ISIS Neutron and Muon Source, STFC Rutherford Appleton Laboratory, Harwell Science and Innovation Campus, Didcot, Oxfordshire OX11 0QX, U.K.
J Chem Inf Model. 2022 Mar 14;62(5):1207-1213. doi: 10.1021/acs.jcim.1c01199. Epub 2022 Feb 24.

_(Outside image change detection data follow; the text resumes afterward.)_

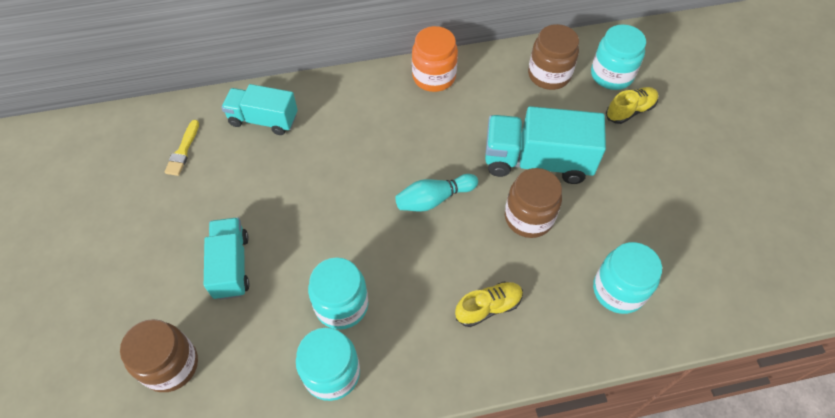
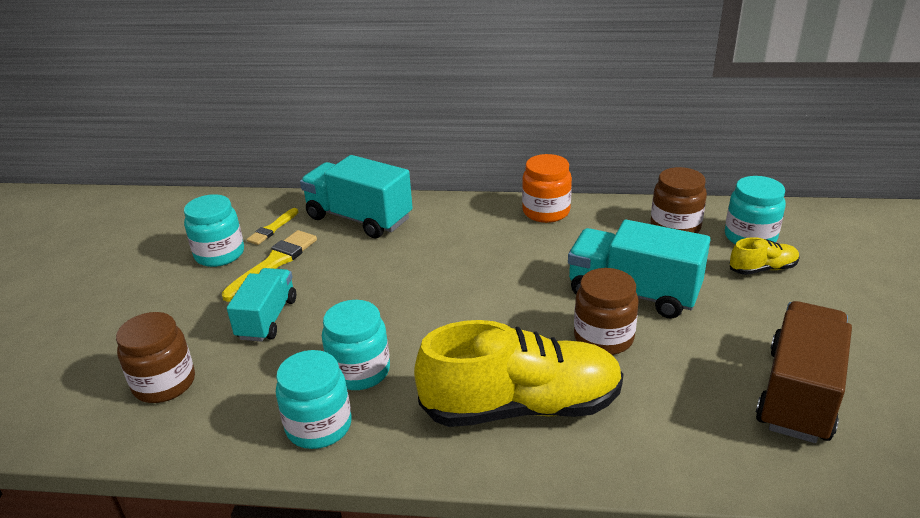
camera: 20 degrees right, 25 degrees down
(205, 196) = (273, 263): none -> yellow brush
(263, 120) = (359, 218): turquoise truck -> turquoise truck, size x1.53
(434, 199) = (501, 304): turquoise bowling pin -> none
(488, 307) = (521, 406): yellow shoe -> yellow shoe, size x2.26
(618, 290) = (691, 424): turquoise jar -> turquoise jar (219, 254)
(686, 240) = (798, 394): none -> brown truck

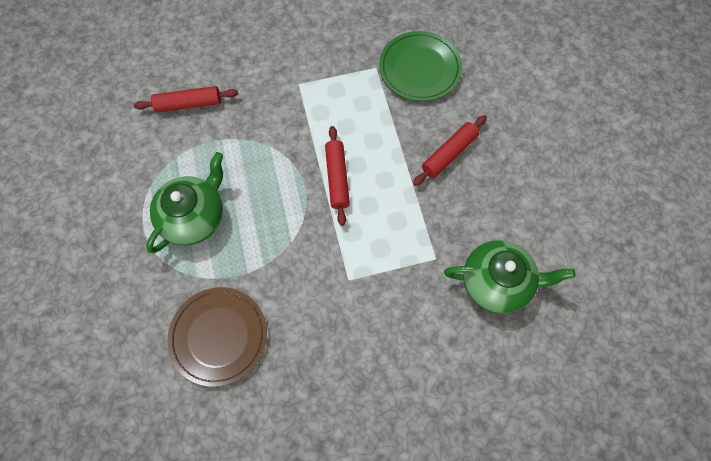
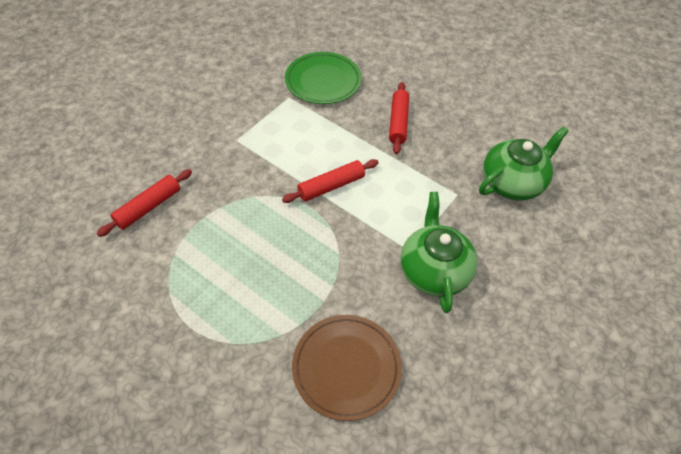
camera: 40 degrees left, 15 degrees down
(194, 217) = (235, 290): green teapot -> green teapot (434, 271)
(337, 178) = (331, 186): red rolling pin -> red rolling pin turned 75 degrees counterclockwise

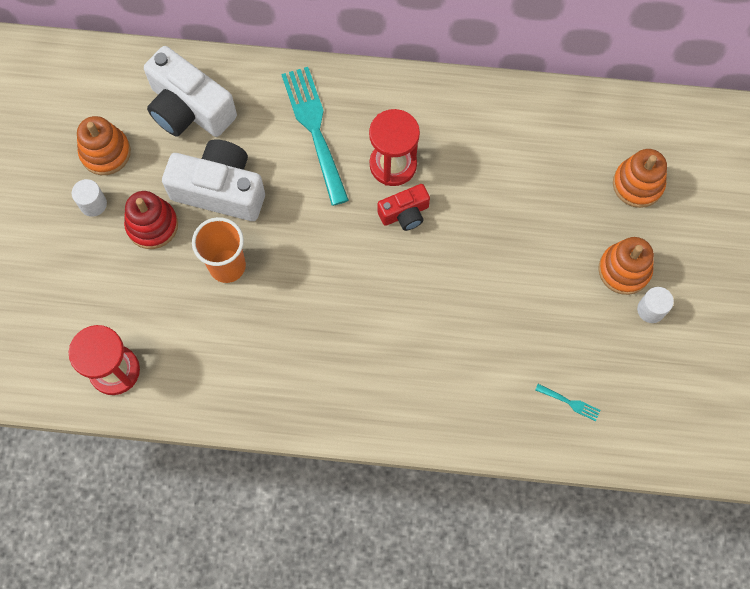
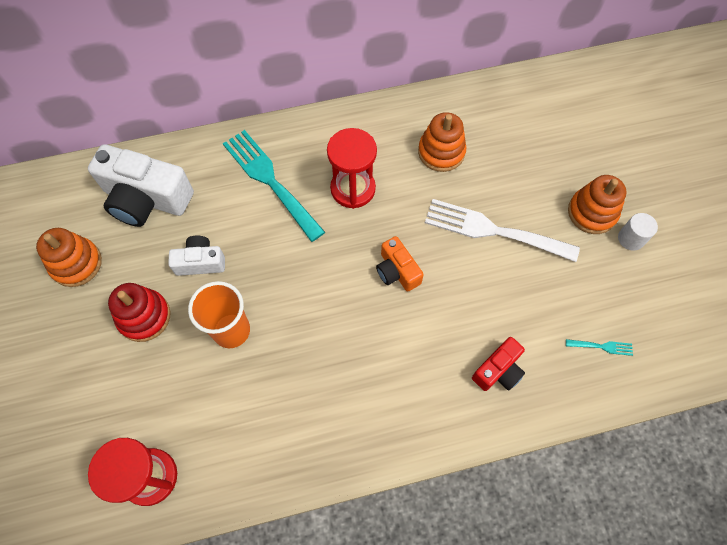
camera: 20 degrees left, 5 degrees down
(93, 204) = (78, 316): white cylinder -> none
(220, 190) = (200, 262): white camera -> white camera, size x0.54
(403, 262) = (397, 271): none -> orange camera
(404, 213) = (380, 227): red camera -> red camera (498, 370)
(515, 254) = (493, 230): none -> white fork
(637, 184) = (568, 139): orange stacking toy -> orange stacking toy (441, 152)

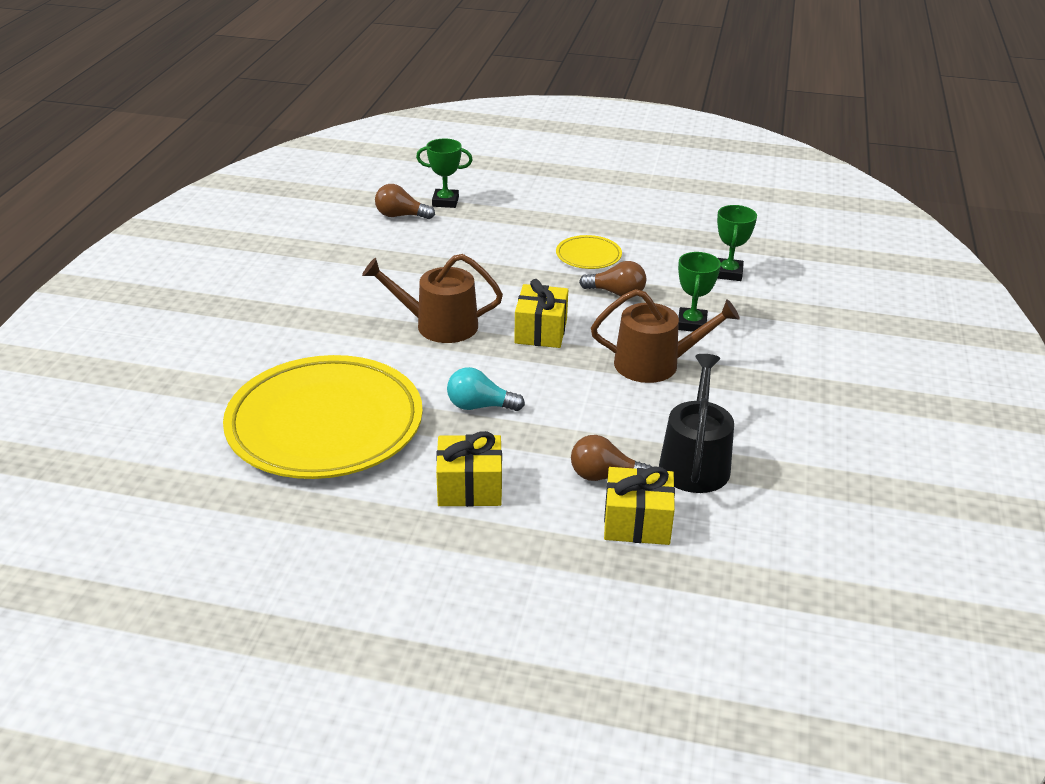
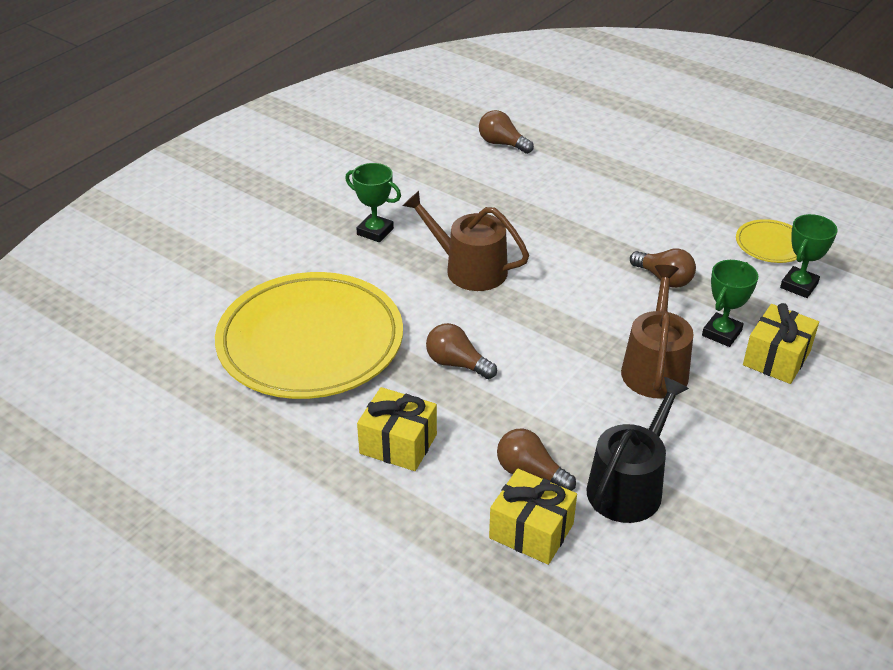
camera: 25 degrees right, 5 degrees up
(445, 202) = (553, 138): green trophy -> green trophy (375, 231)
(480, 406) = (457, 363): turquoise light bulb -> brown light bulb
(541, 331) = (562, 301): yellow gift -> yellow gift (776, 358)
(588, 256) = (660, 230): yellow plate -> yellow plate (770, 245)
(655, 364) = (655, 367): brown watering can -> brown watering can turned 105 degrees counterclockwise

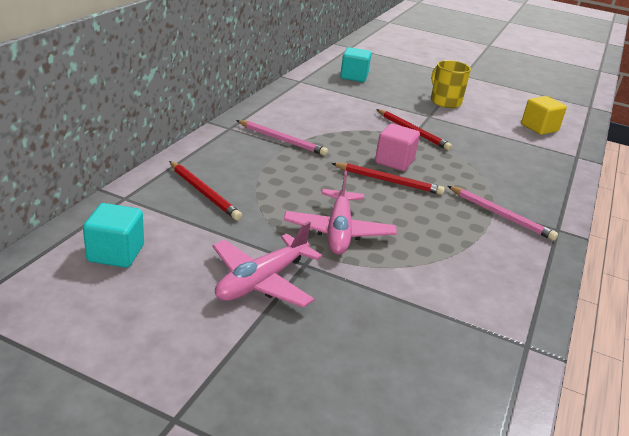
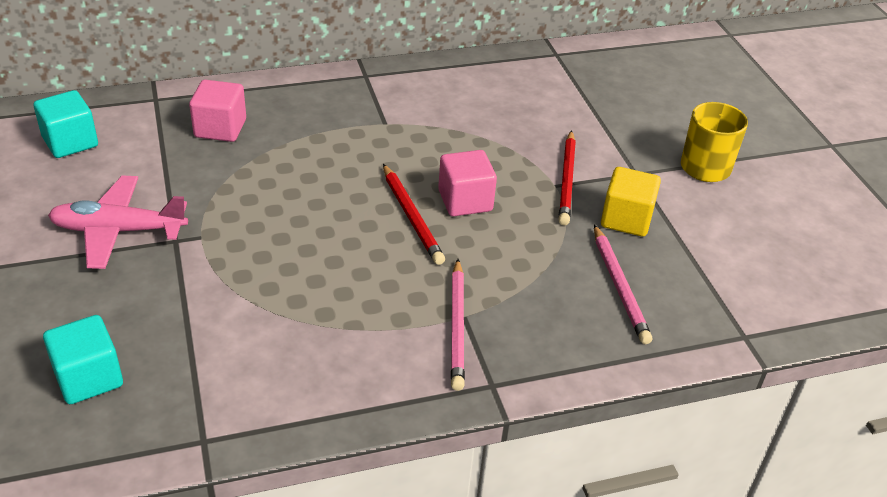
camera: 50 degrees right, 10 degrees up
(204, 192) = (220, 128): red pencil -> pink cube
(282, 140) = (391, 114): pink pencil -> pink pencil (619, 286)
(338, 231) = (259, 232): pink plane -> none
(354, 76) = (643, 77): turquoise cube -> turquoise cube (88, 378)
(539, 128) = (777, 271): yellow cube -> yellow cube (626, 219)

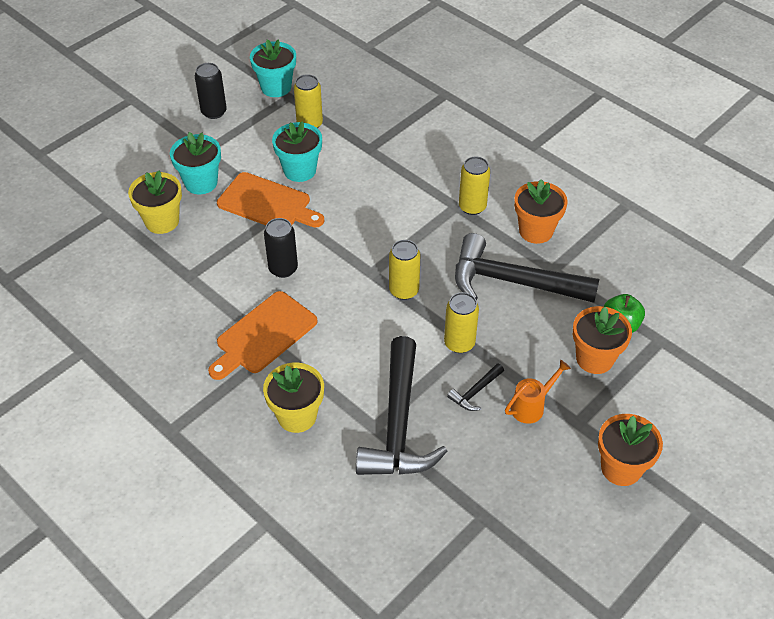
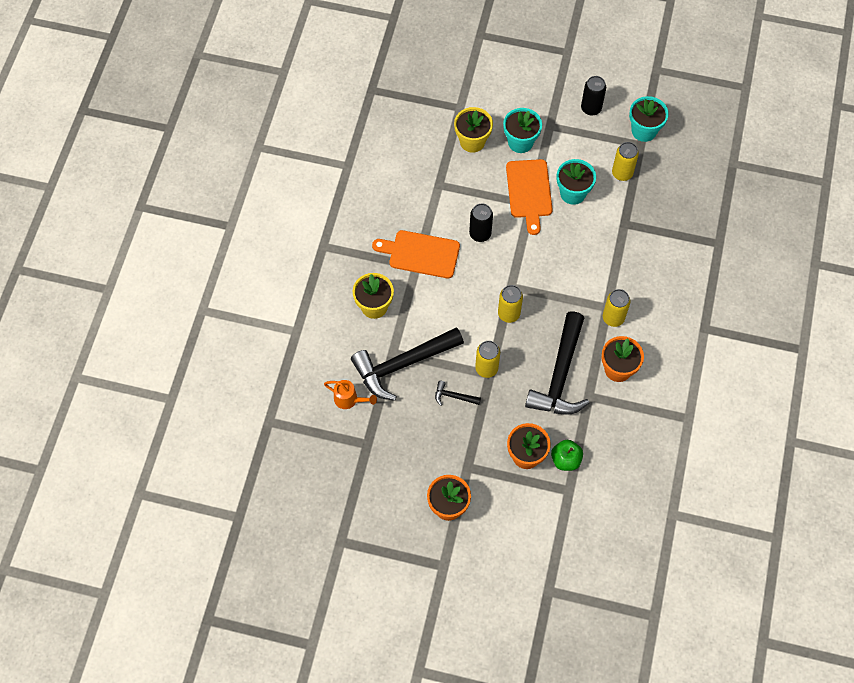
camera: 60 degrees right, 15 degrees up
(512, 281) = (560, 375): black hammer -> black hammer turned 150 degrees counterclockwise
(531, 406) = (463, 434): orange watering can -> orange watering can (349, 400)

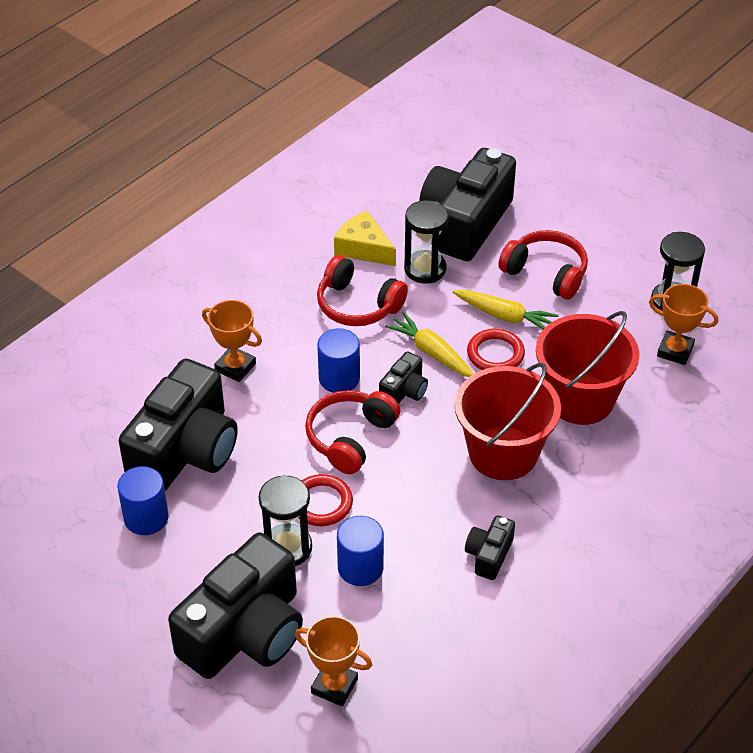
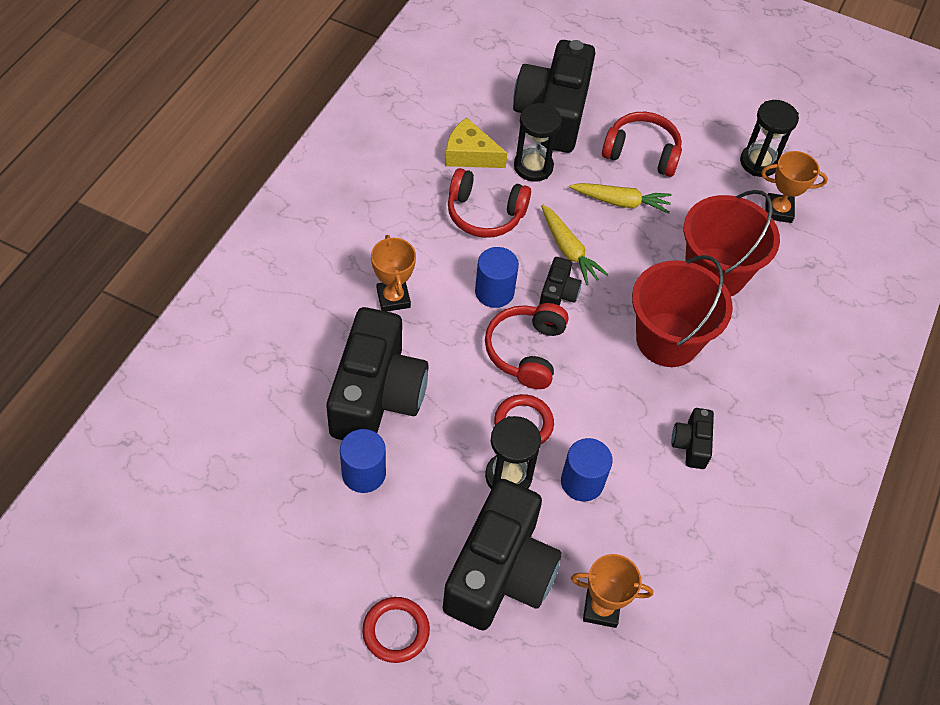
camera: 20 degrees left, 10 degrees up
(235, 367) = (393, 298): orange trophy -> orange trophy turned 60 degrees clockwise
(431, 352) = (569, 250): yellow carrot -> yellow carrot turned 150 degrees counterclockwise
(495, 354) = (626, 241): red ring -> red ring (396, 631)

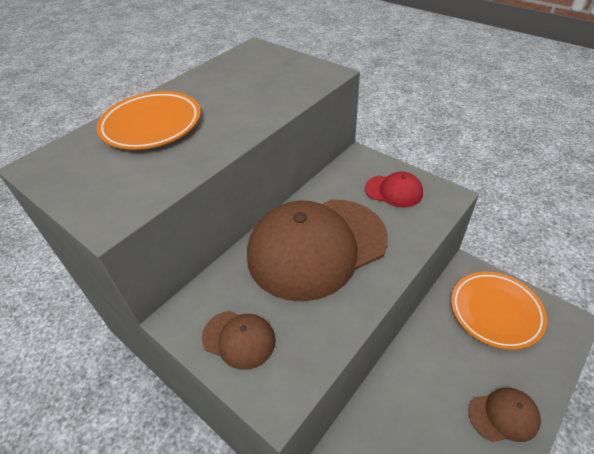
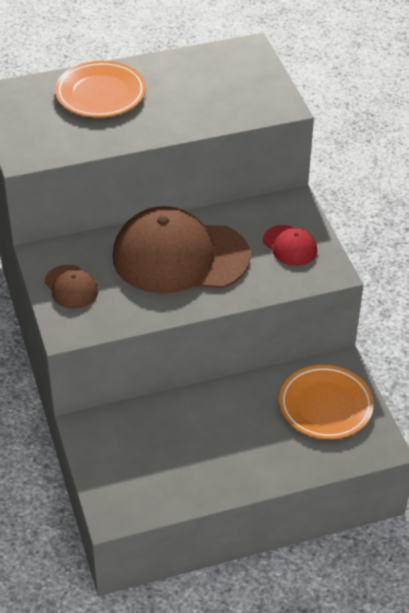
camera: 30 degrees right, 0 degrees up
(503, 415) = (247, 466): brown cap -> none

Chemical Named Entity Recognition (NER) forms the basis of information extraction tasks in the chemical domain. However, while such tasks can involve multiple domains of chemistry at the same time, currently available named entity recognizers are specialized in one part of chemistry, resulting in such workflows failing for a biased subset of mentions. This paper presents a single model that performs at close to the state-of-the-art for organic (CHEMDNER, 89.7 F1 score) and inorganic (Matscholar, 88.0 F1 score) NER tasks at the same time. Our NER system utilizing the Bert architecture is available as part of ChemDataExtractor 2.1, along with the data sets and scripts used to train the model.
化学命名实体识别 (NER) 是化学领域信息提取任务的基础。然而,虽然这些任务可能同时涉及多个化学领域,但目前可用的命名实体识别器专门针对化学的一部分,导致这种工作流无法涵盖有偏差的提及。本文提出了一个单一的模型,在有机化学(CHEMDNER,89.7 F1 得分)和无机化学(Matscholar,88.0 F1 得分)的 NER 任务上同时接近最先进的水平。我们的使用 Bert 架构的 NER 系统作为 ChemDataExtractor 2.1 的一部分提供,同时提供用于训练模型的数据和脚本。